There are also a number of agreed corporate governance arrangements. The cash fleet mechanism will be put in place for free cash flow above a certain amount to be swept into the restricted accounts administered by a trustee and controlled by independent directors. There will also be a debt service retention accounts where future coupon payments will be held. The group will have access to an operating account with cash sufficient to conduct business operations.

We will also have access to the restricted accounts under certain conditions with the approval of the majority of the independent directors. The company's listing will also move from the premium segment of the London Stock Exchange to the standards listing. We'll still be required to follow the guidelines of the U.K. Corporate Governance Code [indiscernible] basis, but the transfer listing will remove certain listing requirement obligations.

Finally, our initial Board post restructuring will comprise of 7 directors and the 5 currently in place today. We still have several other milestones to reach, including final court sanction of the scheme and the necessary Republic of Kazakhstan government consents. All workstreams are progressing in parallel as we speak. And our current expectation is to close out the restructuring in Q3 of this year, providing timely receipt of the aforementioned government consents.

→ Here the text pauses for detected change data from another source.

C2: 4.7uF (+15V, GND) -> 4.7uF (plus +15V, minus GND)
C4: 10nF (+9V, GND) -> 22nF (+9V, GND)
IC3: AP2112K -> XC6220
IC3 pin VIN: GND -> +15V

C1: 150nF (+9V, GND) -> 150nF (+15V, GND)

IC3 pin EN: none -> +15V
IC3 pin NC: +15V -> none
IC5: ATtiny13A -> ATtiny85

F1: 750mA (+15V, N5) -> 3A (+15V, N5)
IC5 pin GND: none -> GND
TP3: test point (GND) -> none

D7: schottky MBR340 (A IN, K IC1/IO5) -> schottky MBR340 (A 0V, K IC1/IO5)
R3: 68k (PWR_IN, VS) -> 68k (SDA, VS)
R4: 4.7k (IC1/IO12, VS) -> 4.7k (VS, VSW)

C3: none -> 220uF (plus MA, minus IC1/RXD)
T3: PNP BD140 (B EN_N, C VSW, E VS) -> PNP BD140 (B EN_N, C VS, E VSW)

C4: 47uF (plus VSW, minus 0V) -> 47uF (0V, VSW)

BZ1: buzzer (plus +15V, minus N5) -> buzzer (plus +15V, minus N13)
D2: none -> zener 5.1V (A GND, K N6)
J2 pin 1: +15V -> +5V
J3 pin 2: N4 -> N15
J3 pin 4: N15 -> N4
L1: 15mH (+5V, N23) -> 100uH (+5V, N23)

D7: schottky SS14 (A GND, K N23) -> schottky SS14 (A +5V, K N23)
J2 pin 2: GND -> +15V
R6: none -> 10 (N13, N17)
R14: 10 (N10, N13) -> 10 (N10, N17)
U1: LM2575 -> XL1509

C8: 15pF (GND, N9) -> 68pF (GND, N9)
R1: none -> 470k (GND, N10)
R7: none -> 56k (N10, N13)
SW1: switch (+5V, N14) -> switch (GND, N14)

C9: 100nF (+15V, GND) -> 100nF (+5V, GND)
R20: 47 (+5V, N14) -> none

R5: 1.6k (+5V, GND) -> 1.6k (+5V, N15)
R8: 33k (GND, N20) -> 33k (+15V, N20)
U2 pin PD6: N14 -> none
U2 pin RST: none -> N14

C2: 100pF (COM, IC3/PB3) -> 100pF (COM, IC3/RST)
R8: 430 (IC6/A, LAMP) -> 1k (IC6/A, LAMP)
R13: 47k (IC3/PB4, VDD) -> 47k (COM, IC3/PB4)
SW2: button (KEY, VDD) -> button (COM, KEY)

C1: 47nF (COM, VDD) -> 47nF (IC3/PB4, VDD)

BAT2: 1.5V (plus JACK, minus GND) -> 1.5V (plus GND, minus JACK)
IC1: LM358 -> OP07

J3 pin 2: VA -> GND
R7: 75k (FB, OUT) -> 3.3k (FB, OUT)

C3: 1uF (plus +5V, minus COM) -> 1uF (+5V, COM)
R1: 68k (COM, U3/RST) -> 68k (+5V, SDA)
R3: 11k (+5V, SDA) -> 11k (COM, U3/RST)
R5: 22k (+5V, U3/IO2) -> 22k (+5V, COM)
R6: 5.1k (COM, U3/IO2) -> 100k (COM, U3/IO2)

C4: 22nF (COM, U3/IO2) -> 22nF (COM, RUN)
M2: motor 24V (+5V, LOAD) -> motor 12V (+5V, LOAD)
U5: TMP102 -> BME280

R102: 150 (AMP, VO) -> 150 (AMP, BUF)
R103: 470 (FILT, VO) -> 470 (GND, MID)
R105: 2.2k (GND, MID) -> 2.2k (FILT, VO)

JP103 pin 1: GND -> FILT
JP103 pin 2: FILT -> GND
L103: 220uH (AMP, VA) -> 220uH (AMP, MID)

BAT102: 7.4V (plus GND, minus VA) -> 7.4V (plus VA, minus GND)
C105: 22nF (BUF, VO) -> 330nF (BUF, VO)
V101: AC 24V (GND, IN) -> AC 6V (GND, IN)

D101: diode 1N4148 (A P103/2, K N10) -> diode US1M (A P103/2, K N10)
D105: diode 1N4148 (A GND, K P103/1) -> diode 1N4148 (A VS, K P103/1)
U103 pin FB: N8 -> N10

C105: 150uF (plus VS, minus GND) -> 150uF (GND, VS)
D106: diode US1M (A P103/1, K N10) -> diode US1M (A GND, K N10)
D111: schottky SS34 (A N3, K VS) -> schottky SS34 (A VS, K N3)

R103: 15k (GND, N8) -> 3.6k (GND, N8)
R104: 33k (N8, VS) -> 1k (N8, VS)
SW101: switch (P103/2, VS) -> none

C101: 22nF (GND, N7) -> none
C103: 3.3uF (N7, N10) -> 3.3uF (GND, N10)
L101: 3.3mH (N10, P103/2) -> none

This brings us to the end of the presentation. I'll now hand back to the operator to open the floor to any questions.

Operator

[Operator Instructions] No questions at this time. Please continue.

S
Shane Drader
executive

Operator, we'll give another 30 seconds to see if there's any questions.

Operator

Okay.

S
Shane Drader
executive

Well, in the absence of any questions, we'd again like to thank you for attending the call, and we wish you and your families remain safe and well. Thank you very much, and goodbye.

A
Arfan Khan
executive

Thank you.

Operator

And this concludes today's conference call. Thank you for participating. You may now disconnect. Speakers, please stand by.